Leave aside his (known) ignorance of economics: growth is not defined by nor is it dependent upon the consumption of resources. It's defined as the addition of value to them: making sandpaper and a computer chip both consume sand, but one is the addition of rather more value than the other. Thus economic growth is not constrained in the way that he thinks by resource availability. Look rather to his "this is of course impossible".

In talking about climate change and the dangers thereof he tells us that a continuation of past economic growth is impossible. But as we can see above, the world's largest report on the subject, indeed the scientific consensus, is that said growth is indeed possible. In fact, the terrors of climate change depend upon it being so, for the whole science is based upon the outcome of economic growth. Thus George has either, by showing the impossibility, told us that climate change isn't a problem or that, perhaps more likely, he doesn't know what he's talking about.

Which brings us back to those worrying about the Tata Nano: it isn't a horror for the climate, it isn't a disaster. It's actually one of the things already built into our models which lead us to our current understanding of what will happen. We've already taken account of it in our calculations, you see?
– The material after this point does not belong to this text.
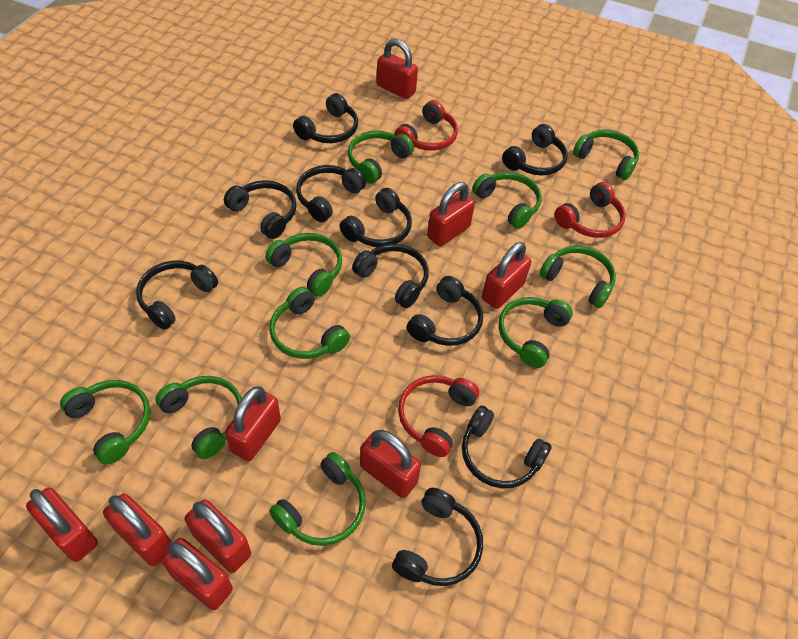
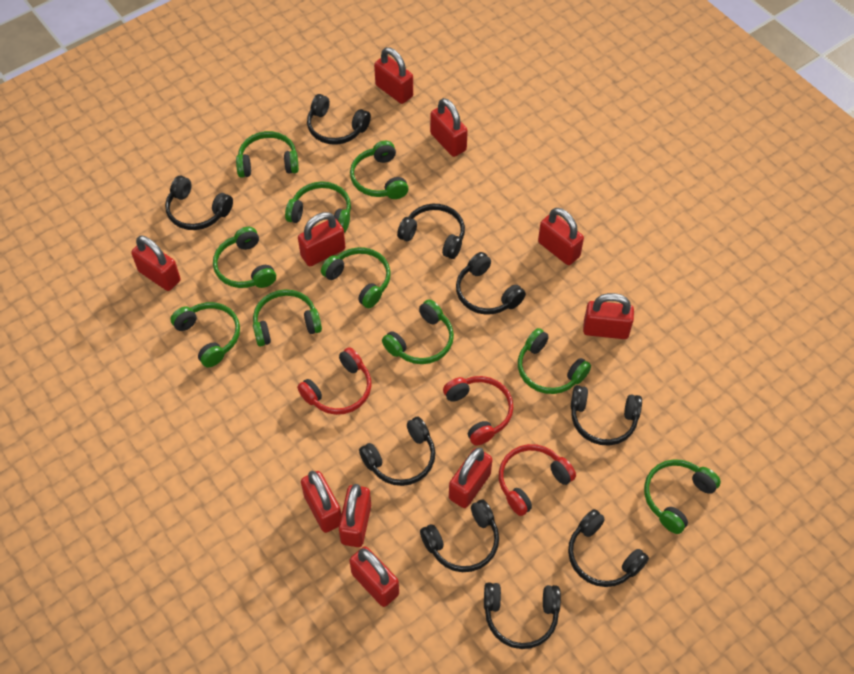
black headphones: 10 -> 9
red padlock: 9 -> 10

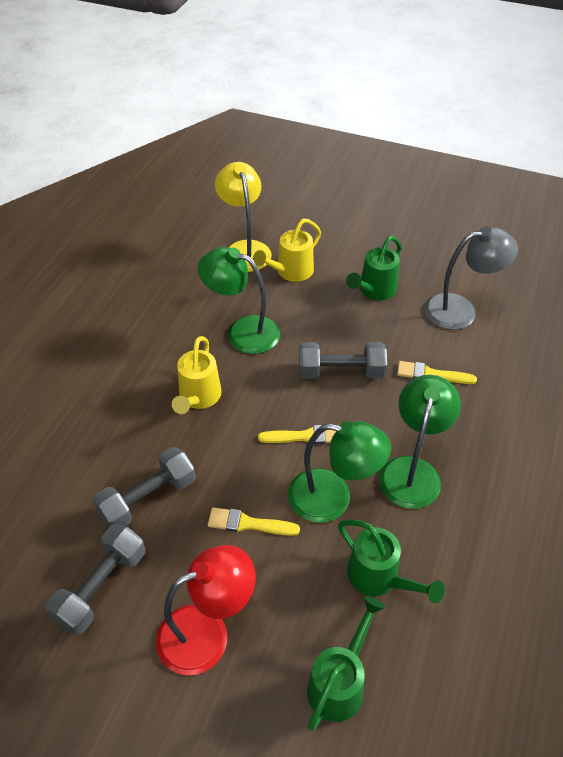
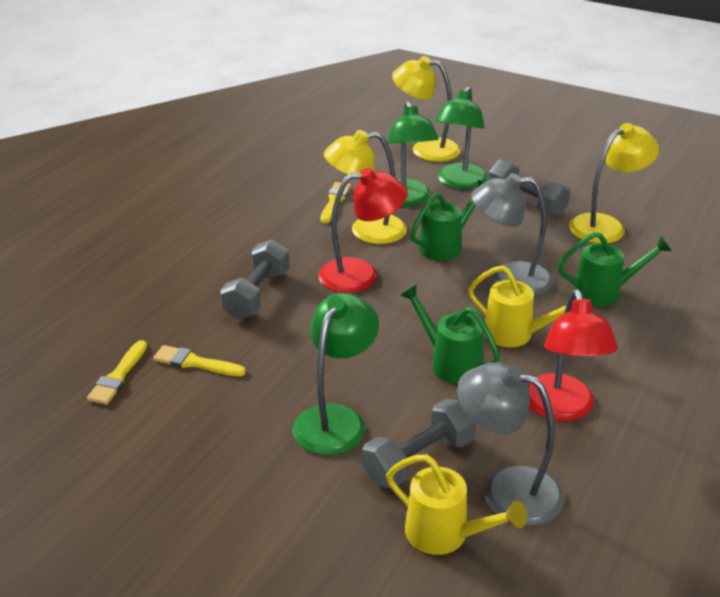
grey lamp: 1 -> 2
red lamp: 1 -> 2
yellow lamp: 1 -> 3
As we have all those other things: more flights, more people, more wealth. We even know the solution, a Pigou Tax, but that's a matter for another day.
For a group of people who think they have the moral high ground, the immoral positions of Big Green make Big Oil look like Pope John Paul II.

I'm also constantly surprised by the view of Big Green that resources are finite. The fact is that resources are infinite; when one runs out another is found. Who remembers that whale oil used to be one of the world's biggest industries?